А потом всё замолкло.
Один из тех, кто привёл Скирхана, потянул пленника, заставляя встать на не держащие ноги и пойти за ним куда-то в сторону от костра. За ними вели ещё двоих, и никто не смел вырваться или попытаться; стоило отойти достаточно далеко, чтобы видеть пламя подобно огоньку свечи. Там, в ночной мгле белоснежной долины, тело мерзло, обласканное теплом, боль стала привычной и не раз говорила, что юноша ещё жив, ещё чувствует. Его страж был молчалив, но напряжение в нём было отнюдь не из-за троих пленных, и это чувствовалось всё лучше с каждым шагом. Поступь стала медленнее, великан неохотно шёл вперед, поглядывая по сторонам и содрогаясь, хотя ветра не было. И Скирхан не сразу понял столь странное поведение безудержных дикарей — лишь когда над головой распахнулась широкая пасть пещеры, нависая над крошечными людьми огромной отвесной скалой, грозясь вот-вот рухнуть. И в памяти всплыла старая сказка о забытой роще беспокойных духов, проклятых и жаждущих живого тепла, что боги спрятали их от людей. Духи были частью Севера, его живым напоминанием, одной из легенд и сказкой для детей, но были духи мирные, бродившие средь вековых лесов, а иные алкали вновь вернуться к живым. Страх спазмом сжался в животе, как и паника, что охватила от возникших мыслей, и Скирхан лишь остатками воли смог подавить её. Он сам не заметил, как столь же медленно подходил к огромному входу, выделявшегося даже среди тени густого мрака. Варвары, сопровождавшие пленников, заметно нервничали, то и дело переглядываясь и изображали охраняющие знаки от злых душ, даже гордость такого народа роптала пред тем, что было внутри пещеры. Вновь толчок в спину: приказано идти вперёд, в самую глубь, и Скирхан, не удержавшись, обернулся через плечо, глядя на маленький огонёк далёкой надежды.
Темнота пещеры была гуще самой тёмной ночи, а воздух холодил лёгкие, сжимая своими пальцами, заставляя с хрипом вдыхать его. Смерть — вот что было внутри горы, куда привели троих пленников. Смерть и могильный холод, словно они стояли на пороге в Гаан-Джар, а их провожатые беспокойно переступали поодаль, боясь подойти ближе.
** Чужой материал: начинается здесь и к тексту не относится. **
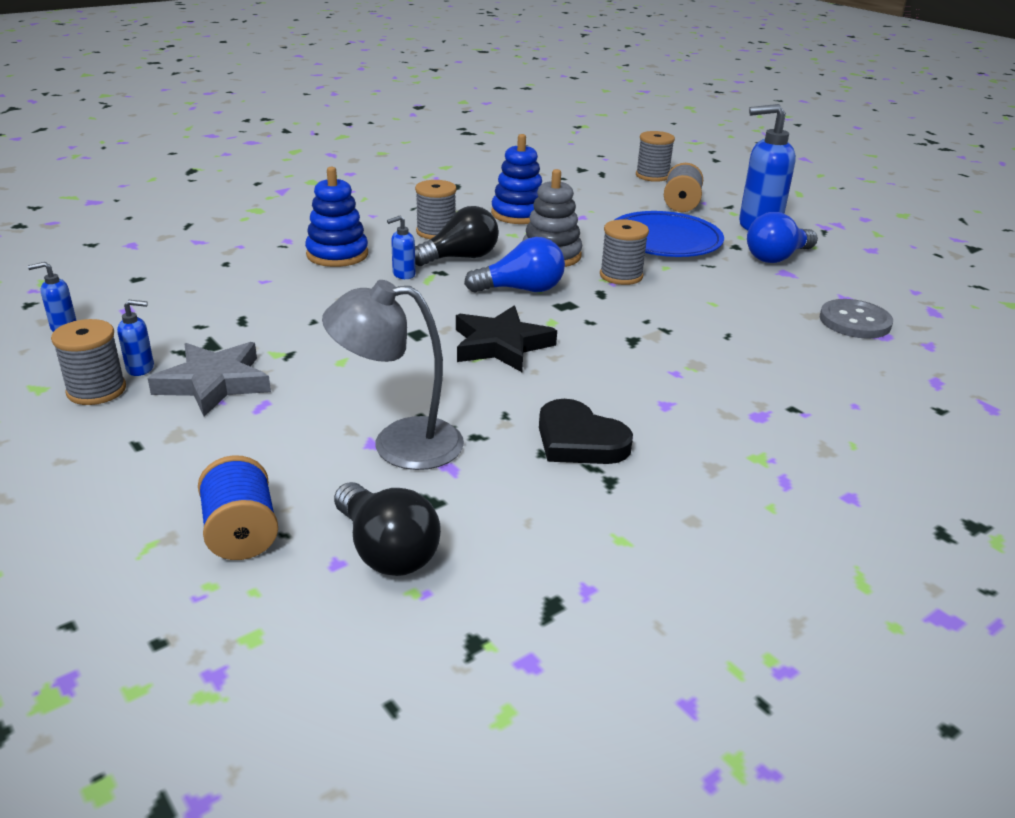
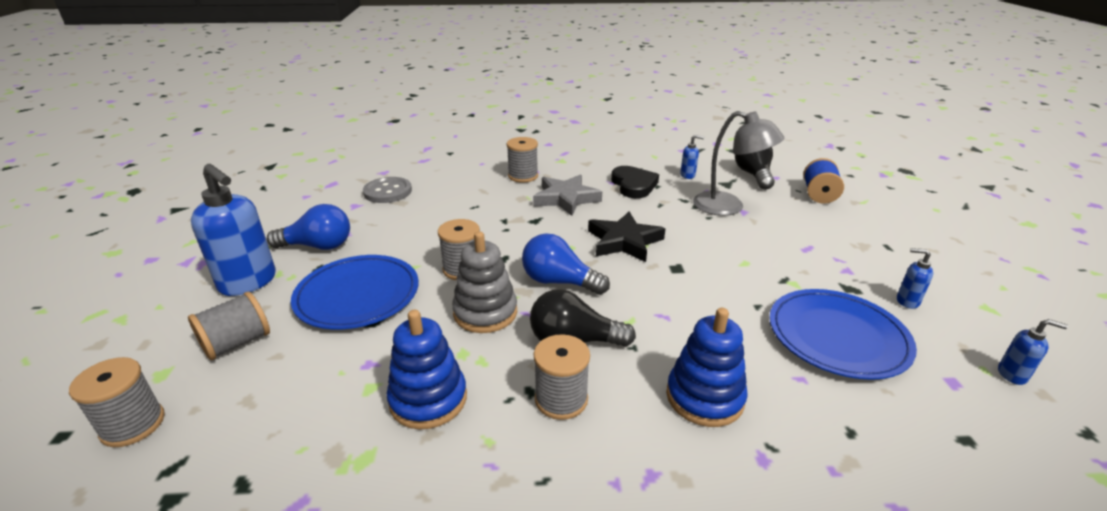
camera: 145 degrees left, 0 degrees up
(96, 390) = (936, 292): grey spool -> grey spool (523, 176)
(214, 383) = (843, 272): grey star -> grey star (566, 198)
(229, 315) = (837, 337): none -> blue plate
(403, 274) = (648, 336): blue soap dispenser -> blue soap dispenser (688, 175)

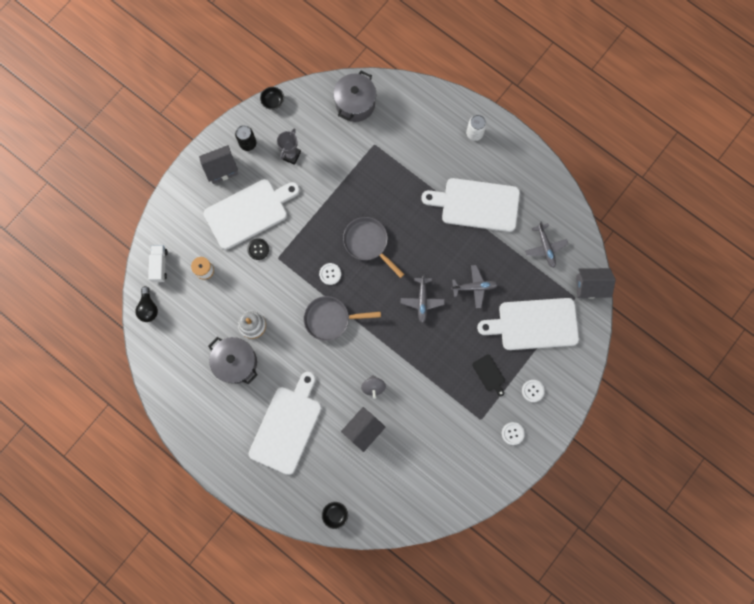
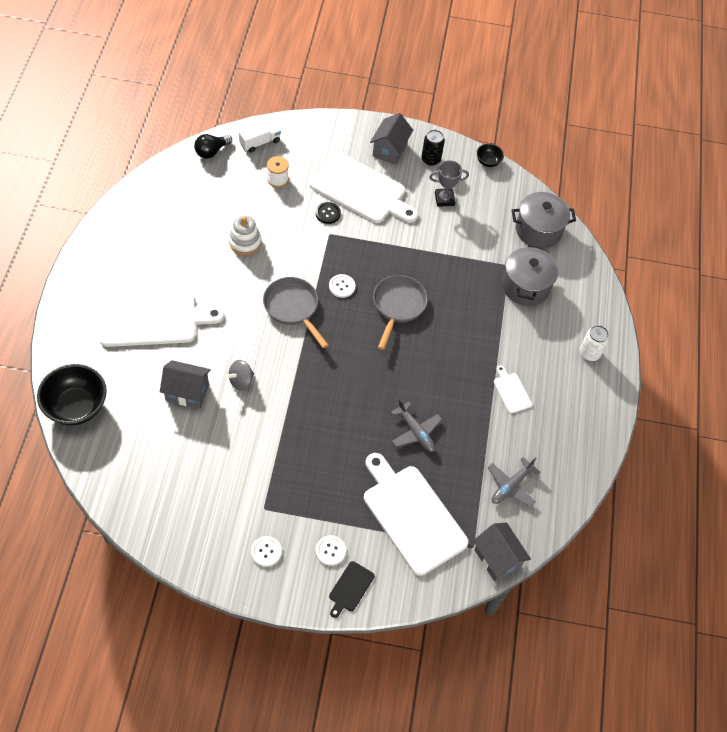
camera: 55 degrees right, 20 degrees down
(222, 169) = (389, 150): grey house -> grey house turned 75 degrees clockwise
(236, 362) = (197, 245): grey pot -> grey pot (525, 286)
(335, 514) = (76, 406): black bowl -> black bowl, size x2.03
(422, 301) = (366, 386): grey plane -> none
(476, 204) = (511, 391): white cutting board -> white cutting board, size x0.43
(489, 374) = (323, 493): black cutting board -> black cutting board (350, 588)

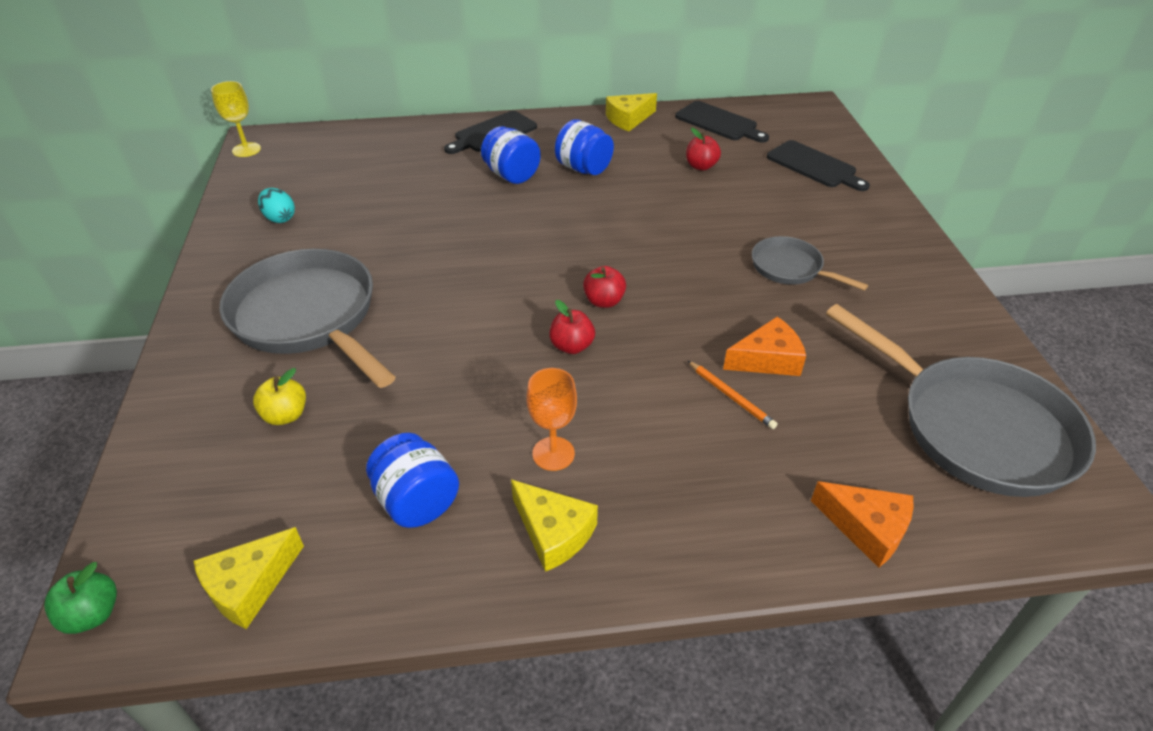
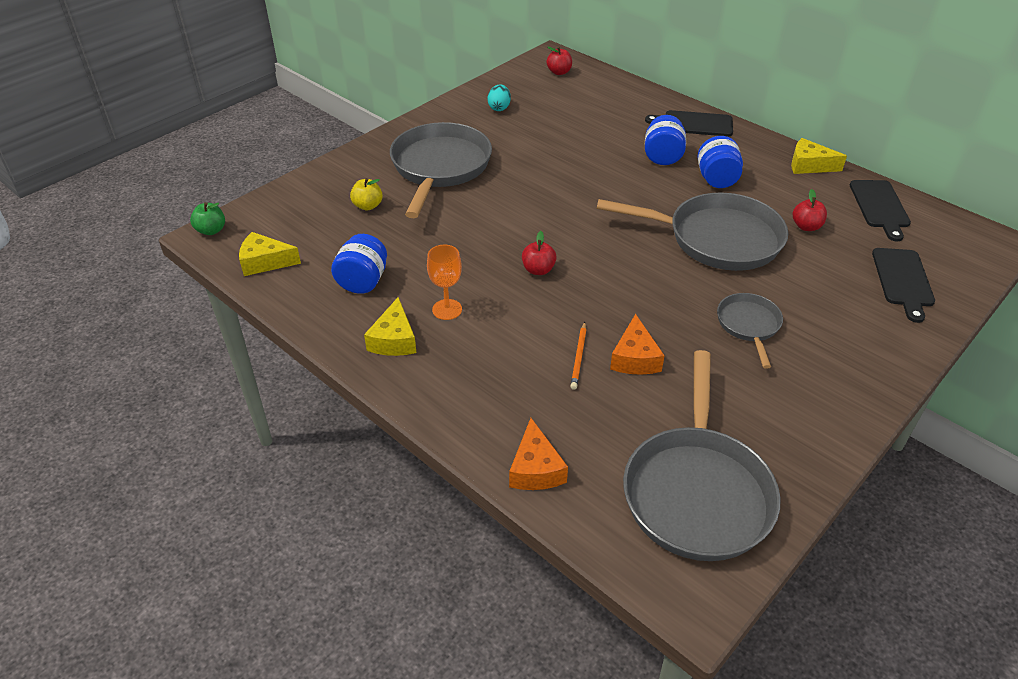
camera: 50 degrees right, 0 degrees up
(246, 150) = (537, 58): yellow goblet -> none
(604, 301) = (595, 260): red apple -> red apple (559, 72)
(661, 216) = (716, 239): none -> grey pan
(767, 359) = (634, 358): orange cheese -> orange cheese turned 60 degrees clockwise

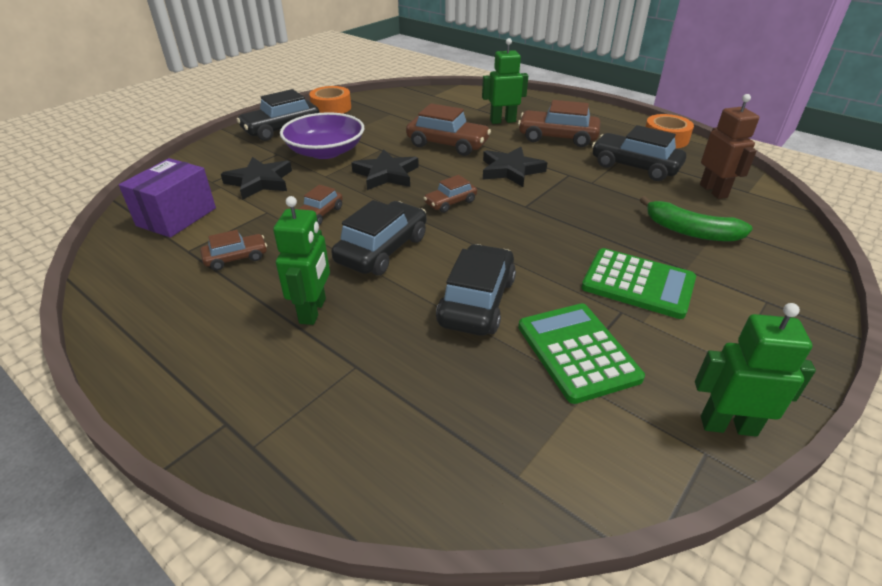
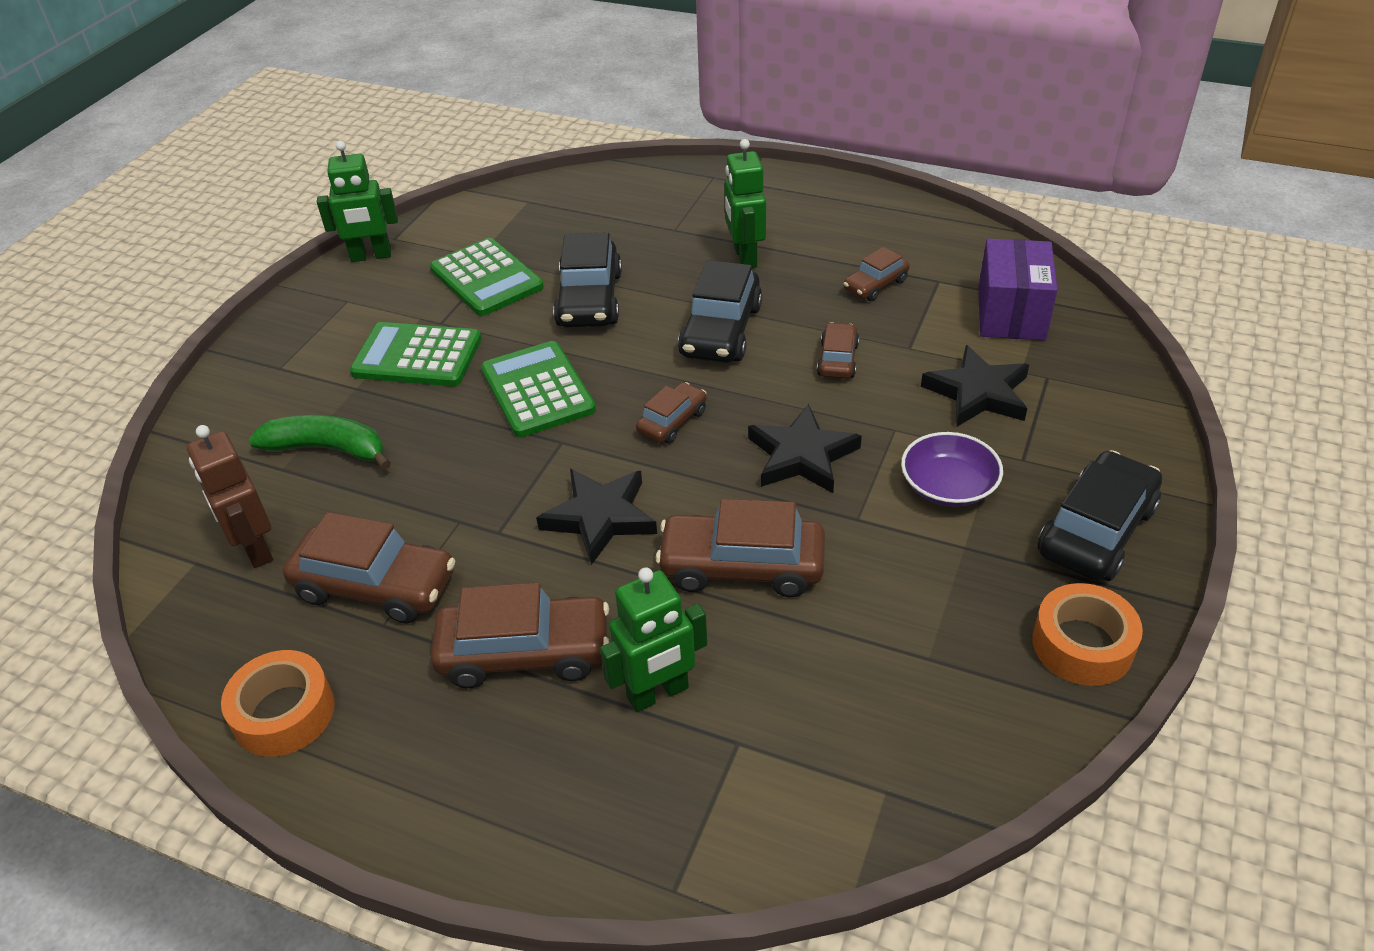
camera: 165 degrees right, 5 degrees up
(325, 151) = (948, 486): purple bowl -> purple bowl, size x0.65
(537, 238) = (537, 390): none -> green calculator
(634, 166) = (375, 586): black car -> brown car

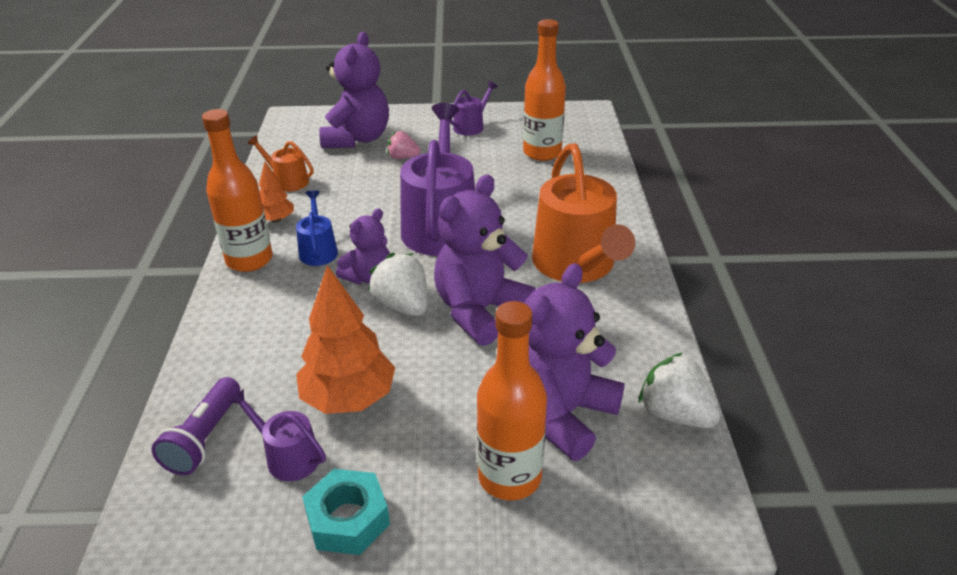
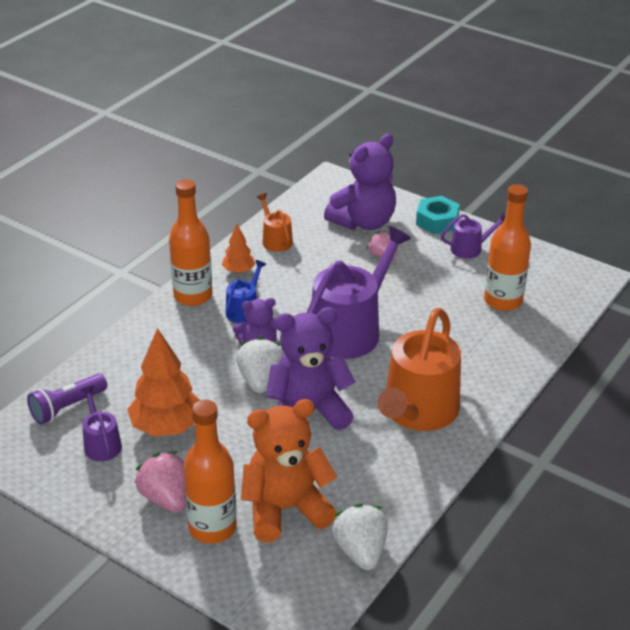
camera: 35 degrees right, 0 degrees up
(348, 519) = (101, 498): turquoise nut -> turquoise nut (437, 221)
(426, 475) = (166, 498): none -> pink strawberry
(561, 414) = (285, 509): purple teddy bear -> orange teddy bear

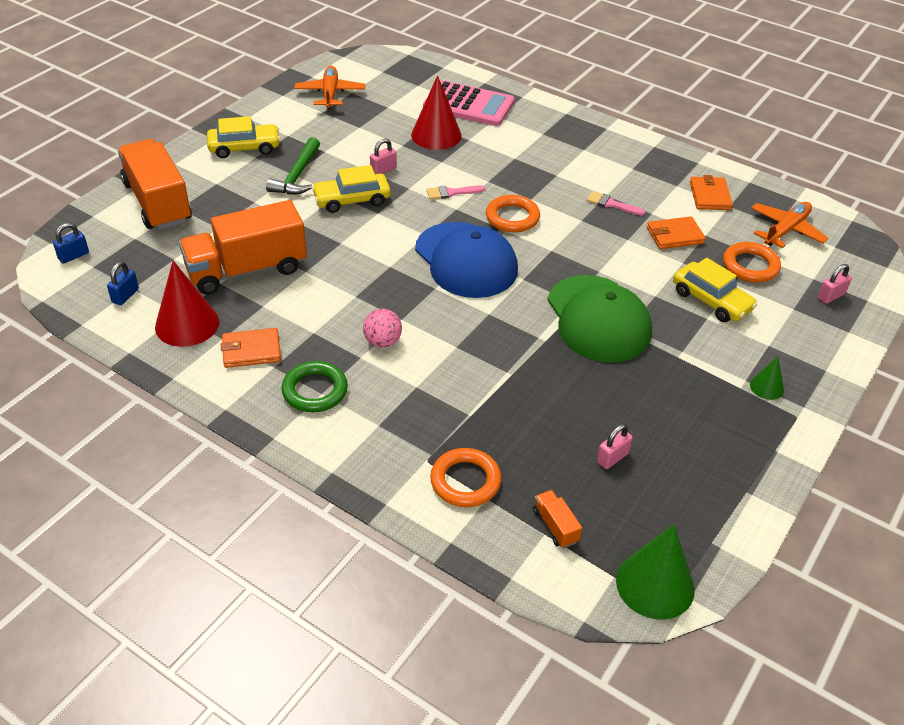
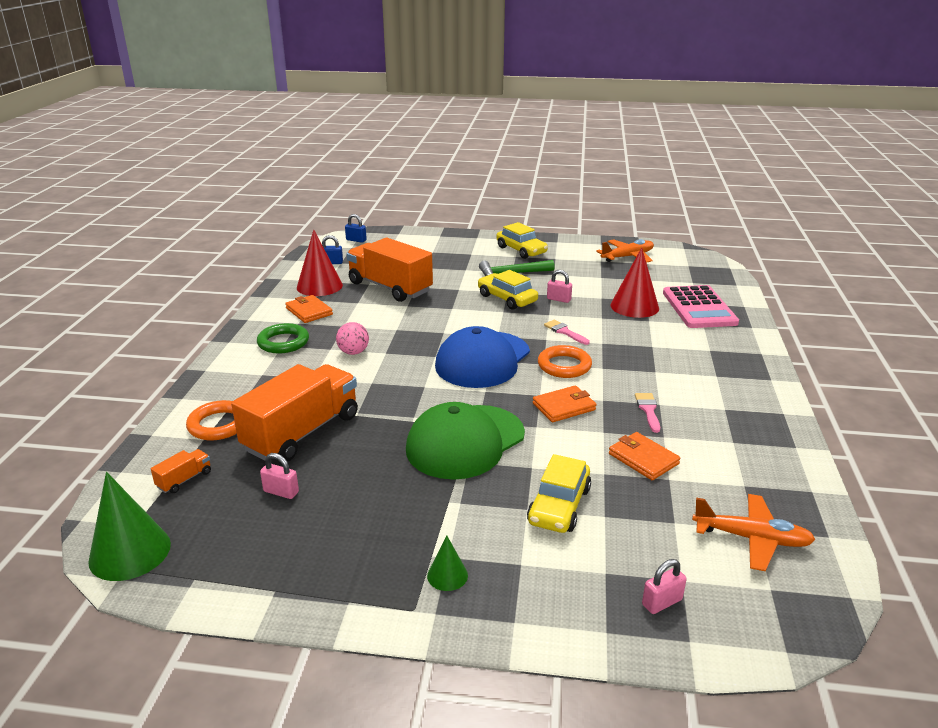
camera: 65 degrees right, 15 degrees down
(158, 202) = (431, 245): orange truck -> orange truck (302, 432)
(710, 196) = (744, 467): orange wallet -> orange wallet (564, 406)
(750, 266) = (649, 522): orange ring -> none
(831, 296) = (662, 602): pink padlock -> pink padlock turned 60 degrees counterclockwise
На лицах варваров была мрачная решимость, но глаза то и дело искали кого-то среди пронизывающих тучи скал, а пальцы сильнее сжимали рукояти мечей или древко копия. Стоит отступить — убьют, но впереди была пугающая неизвестность и ощущение древнего Зла, копившегося в чреве пещеры не одно столетие, заставляющего трепетать, и сам того не замечая, Скирхан невольно отступил назад. Он готов был броситься под клинки и копья, лишь бы не окунаться в ту черноту горы, где их могло ожидать что угодно, вплоть до древнего дракона. Кто-то из дикарей нетерпеливо подтолкнул молодого лорда, им самим хотелось поскорее убраться прочь, и старая рана вновь тягуче заныла. Именно из-за неё у молодого лорда были свободны руки, в отличие от двоих связанных пленных, ведь что может однорукий калека среди диких скал Севера. И Скирхан шагнул в черноту.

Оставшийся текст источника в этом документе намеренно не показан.